Zum Beispiel gibt es eine Exkursion zu Hildegard von Bingen. Wie wird die Rolle der Frau in der Kirche thematisiert?

Auch die ausländischen Priester haben meist schon in der Ausbildung mit Frauen zu tun gehabt, etwa als Sprachlehrerinnen. Im Vorbereitungsjahr lernen sie die verschiedenen pastoralen Berufe kennen, die für Frauen in der Kirche in Deutschland zugänglich sind. Sie erfahren dadurch, dass Frauen hierzulande inhaltlich Verantwortung in der Kirche übernehmen.

Was macht Ihnen Mut, dass die Weltkirche regional zusammenwächst?
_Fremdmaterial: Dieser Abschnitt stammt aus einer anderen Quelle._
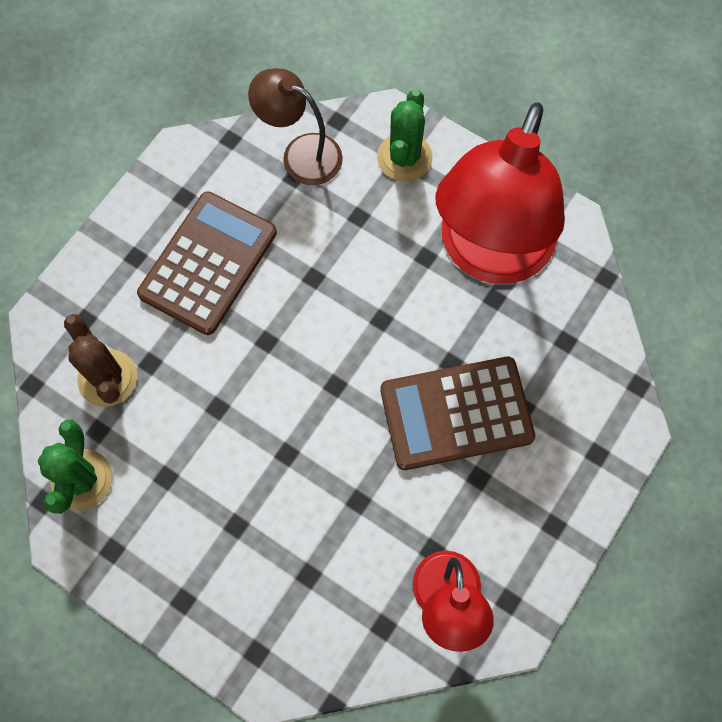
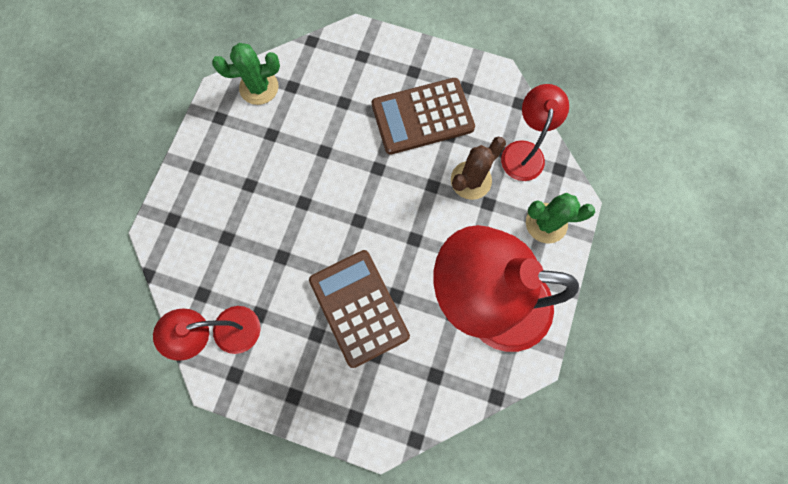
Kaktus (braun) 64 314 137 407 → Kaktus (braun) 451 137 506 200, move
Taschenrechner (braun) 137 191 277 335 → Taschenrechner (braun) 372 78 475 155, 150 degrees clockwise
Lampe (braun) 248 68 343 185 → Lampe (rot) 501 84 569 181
Ich sehe in den jetzt gegründeten größeren Pfarreien im Bistum Mainz die Chance zu einem neuen Miteinander. Die Gemeinden anderer Muttersprache sind gleichberechtigt in diese Pfarreien integriert. Ich hoffe, dass Vielfalt als Schatz erkannt wird, nicht als Problem – getreu dem Wahlspruch des Papstes: (nos multi) „In illo uno unum“ aus einer Predigt von Augustinus, was heißt: „Wir, die wir vielfältig viele sind, sind eins in ihm, dem Einen.“

Ein Interview von Anja Weiffen

Hintergrund

Von den rund 250 Priestern im aktiven Dienst im Bistum Mainz sind etwa 60 Priester der Weltkirche (davon etwa die Hälfte Ordenspriester). Im Bistum Limburg sind 35 Prozent der Katholiken andere Muttersprachler. Zu beachten ist laut Bistum, dass die Grenzen der Gemeinden der Katholiken anderer Muttersprachen nicht immer mit den Grenzen des Bistums Limburg identisch sind. Zu den Mitarbeitenden aus der Weltkirche zählen insgesamt 33 Priester, 2 Diakone und 11 pastorale Mitarbeitende, davon drei Ordensschwestern. Im Bistum Fulda haben 18 Prozent der katholischen Gläubigen eine andere Muttersprache als Deutsch. Nicht erfasst sind dabei andere Muttersprachler, die einen deutschen Pass haben und keine weitere Staatsbürgerschaft. Darum geht auch das Bistum Fulda (wie das Bistum Mainz) eher von einem Anteil von 25 Prozent aus. 12 Priester arbeiten im Bistum Fulda in muttersprachlichen Gemeinden.